WO2011117931A1

WO2011117931A1 - Continuous melt supply system for metal casting

Info

Publication number: WO2011117931A1
Application number: PCT/JP2010/002910
Authority: WO
Inventors: 上妻学而
Original assignee: ロザイ工業株式会社
Priority date: 2010-03-25
Filing date: 2010-04-22
Publication date: 2011-09-29
Also published as: JP2011200900A; CN102292175B; CN102292175A; KR20110132309A; JP5412349B2; KR101238994B1

Abstract

The disclosed continuous melt supply system for metal casting is formed from a holding furnace (2) and a melting furnace (1) for tilting the furnace body and discharging molten metal, and is provided with a casting trough (4) and a melt moving trough (3) for discharging melt (M) at melt discharge openings in the holding furnace (2) and the melting furnace (1). The holding furnace (2) is lifted, and a steady flow amount of melt (M) is supplied to a casting machine casting trough (5) via the casting trough (4). After the lifting of the holding furnace (2), said lifting is stopped and the holding furnace is lowered whilst continuing the discharge of melt. The melting furnace (1) is lifted, and a steady flow amount is melt-moved to the holding furnace (2) which is being lowered, via the melt moving trough (3). As the holding furnace (2) is being lowered said furnace receives melt from the melting furnace (1), and simultaneously discharges a constant flow amount of melt. After the lowering of the holding furnace (2), said lowering is stopped and the holding furnace is lifted whilst continuing to discharge melt. This operation is repeated until casting is completed.

Description

Continuous supply system for molten metal in metal casting

The present invention relates to a molten metal continuous supply system in metal casting capable of continuously casting a plurality of batches in one holding furnace by a combined operation of a tilting melting furnace and a tilting holding furnace.

Conventionally, various devices for supplying a molten metal such as an aluminum alloy to a die casting machine have been proposed. For example, there has been known a method in which a predetermined amount of molten metal is pumped by a ladle from a holding furnace that holds a sufficient amount of molten metal that has been previously melted, and is measured, conveyed, and lubricated (see, for example, Patent Document 1).

In the case of transport by this ladle, the transport distance becomes long and the transport speed cannot be increased due to spilled water, etc., so it takes a long time to transport and the molten metal cools down and the fluidity decreases, or it adheres to the ladle. In addition, there is a problem that an oxide film is formed on the surface due to contact with the outside air, and it is difficult to obtain a good product.
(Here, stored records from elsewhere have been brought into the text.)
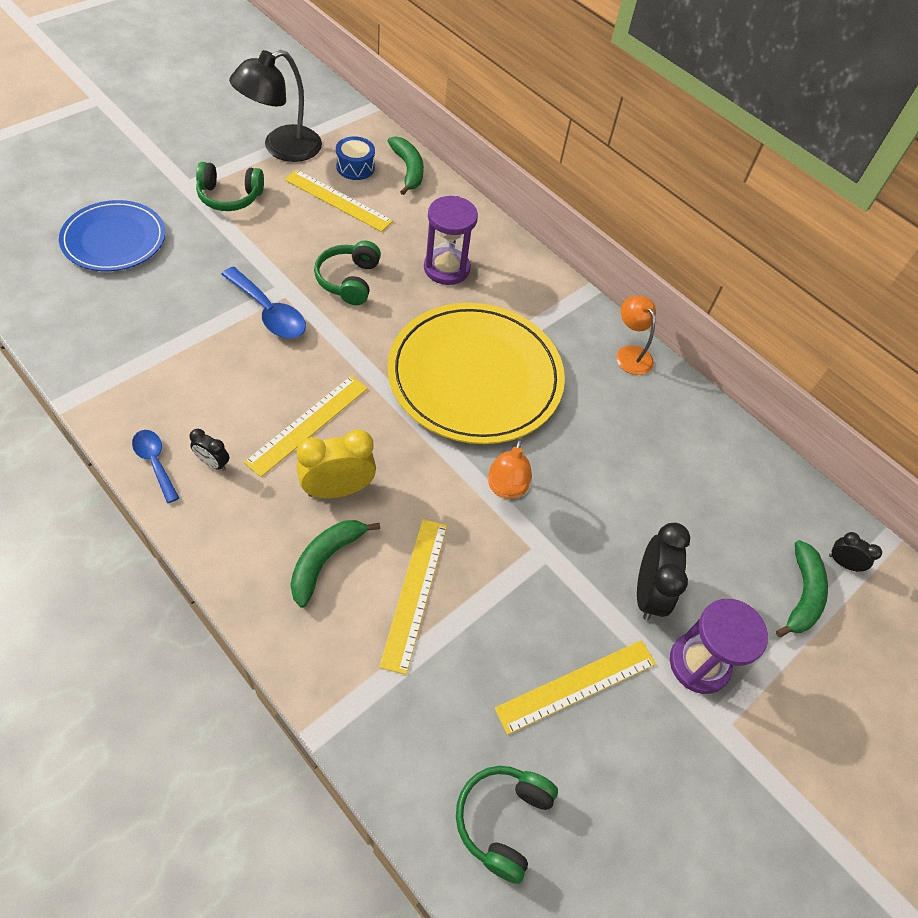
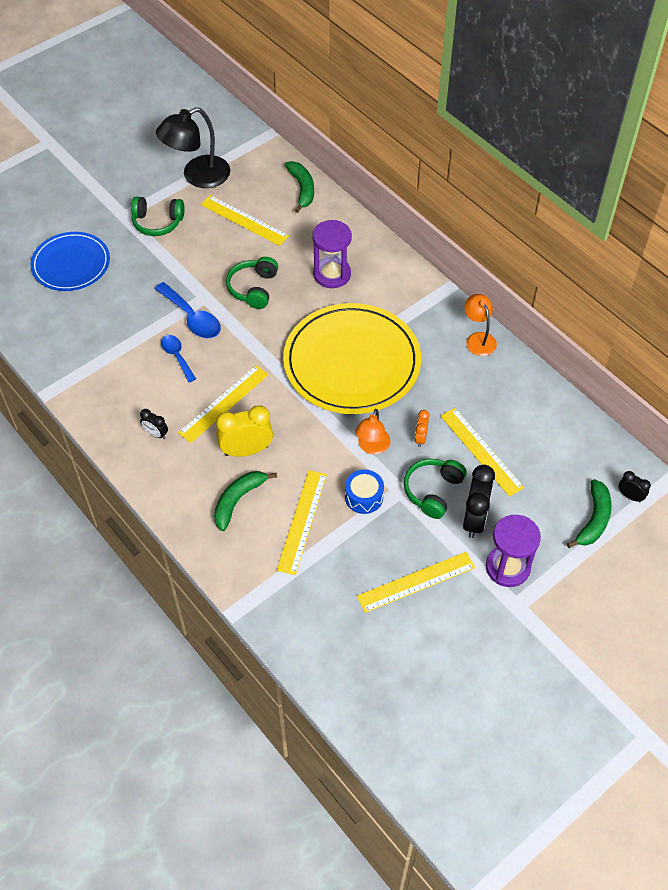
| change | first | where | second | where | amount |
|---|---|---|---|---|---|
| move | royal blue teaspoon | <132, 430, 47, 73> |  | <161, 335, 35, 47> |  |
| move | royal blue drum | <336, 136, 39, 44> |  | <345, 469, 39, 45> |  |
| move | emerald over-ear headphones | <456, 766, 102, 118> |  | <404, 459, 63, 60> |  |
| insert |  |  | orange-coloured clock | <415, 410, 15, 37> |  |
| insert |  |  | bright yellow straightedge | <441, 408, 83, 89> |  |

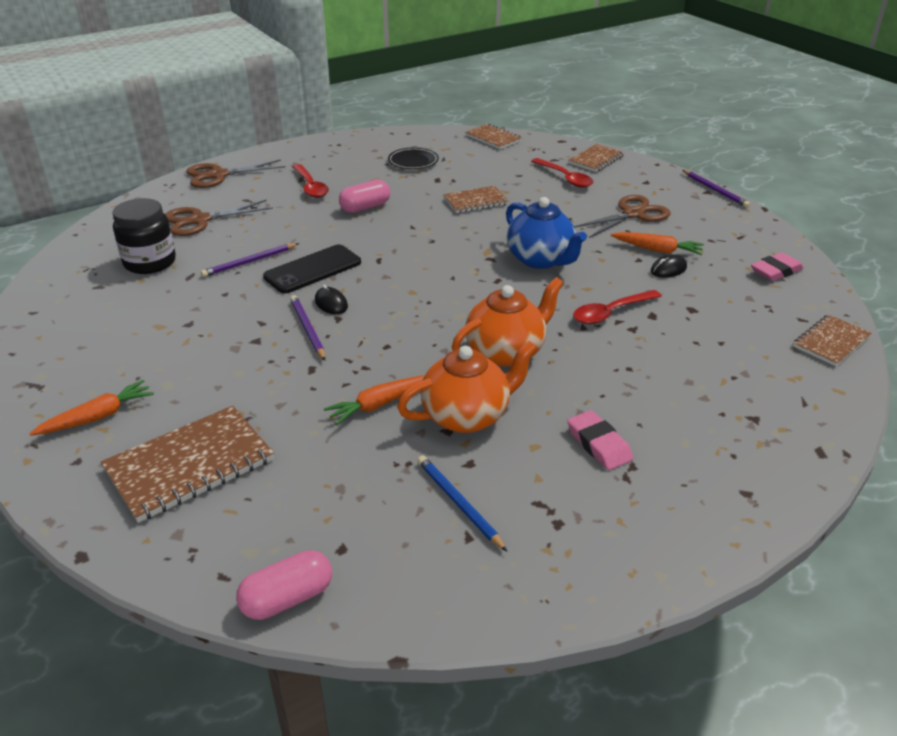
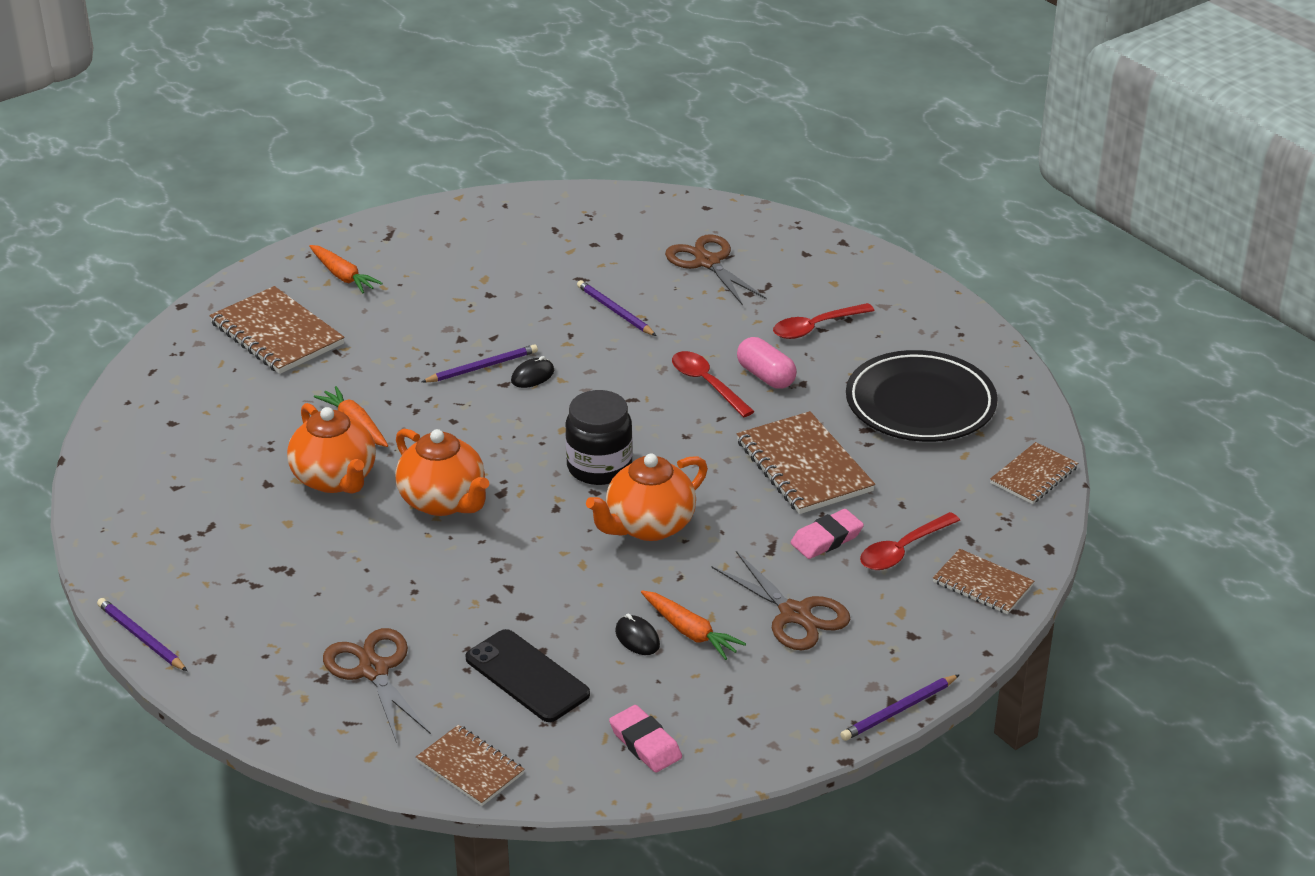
| change | first | where | second | where | amount |
|---|---|---|---|---|---|
| move | ebony jam jar | <112, 198, 64, 76> |  | <565, 390, 68, 95> |  |
| move | brown pair of scissors | <186, 160, 99, 28> |  | <323, 628, 108, 115> |  |
| delete | pink pill | <236, 550, 96, 70> |  |  |  |
| move | ebony phone | <263, 245, 98, 48> |  | <465, 629, 125, 93> |  |
| resize | ebony dinner plate | <388, 147, 51, 22> |  | <846, 350, 152, 92> | x2.00 |
| delete | royal blue lead pencil | <417, 455, 91, 97> |  |  |  |
| resize | brown notebook | <443, 186, 66, 27> |  | <737, 411, 138, 103> | x1.66 |
| recolor | royal blue teapot | <506, 197, 81, 72> | orange-coloured teapot | <586, 453, 122, 88> |  |
| move | pink eraser | <567, 410, 66, 60> |  | <791, 509, 73, 50> |  |
| move | red teaspoon | <573, 290, 89, 34> |  | <672, 351, 83, 66> |  |
| rotate | orange-coloured toy carrot | <611, 232, 93, 23> |  | <641, 590, 105, 70> | 60 degrees counterclockwise |
| insert |  |  | royal purple lead pencil | <97, 598, 90, 73> |  |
As a supply device that solves the above-mentioned problems, a tilting system that tilts the furnace body with the tilting fulcrum shaft as the base point by the operation of two hydraulic cylinders provided at the bottom of the furnace body and discharges the molten metal from the outlet It is known to supply a casting machine using a holding furnace (for example, refer to Patent Document 2).

Japanese Patent Publication No. 60-25220 Japanese Utility Model Publication No. 6-41964

In discharging the molten metal from the tilt-type holding furnace of Patent Document 2 to the casting machine, a control system is used to adjust the tilting speed of the holding furnace using the casting molten metal level as an index in order to keep the amount of the discharged water constant. .

However, since both the melting furnace and the holding furnace are batch furnaces, casting is inevitably completed when the first batch is discharged, and it is necessary to start over from the start in the next batch. In particular, in the continuous casting process, since the work at the start of casting is complicated and there are many metal losses, a system capable of continuously casting a plurality of batches has been demanded. For this purpose, the problem can be solved by installing two holding furnaces, but not only a large capital investment is required, but also a large installation area must be secured.

The present invention has been researched and developed to solve the above-mentioned problems, and a plurality of batches can be continued in one holding furnace by a combined operation of a tilting melting furnace and a tilting holding furnace. An object of the present invention is to provide a continuous supply system for molten metal that can be cast.

As a means for solving the above problems and achieving the object, the present invention comprises a melting furnace and a holding furnace for tilting the furnace body to discharge the molten metal, and transferring the molten metal to the outlet of the melting furnace. A first operation of supplying a molten metal to the outlet of the holding furnace and discharging a molten metal to the outlet of the holding furnace, and raising the holding furnace to supply a constant flow of molten metal to the casting machine through the casting furnace; The holding furnace is stopped before the ascending limit and descends while continuing the hot water, and the third action is to raise the melting furnace and transfer a constant flow rate to the descending holding furnace via the transfer trough. The holding furnace receives the hot water from the melting furnace while descending and simultaneously discharges a constant flow of hot water, and the holding furnace stops before the lowering limit and rises again while continuing the hot water. For metal casting characterized by repeating the process from the operation to the fifth operation until the completion of casting Kicking developed a molten metal continuous supply system, it was adopted.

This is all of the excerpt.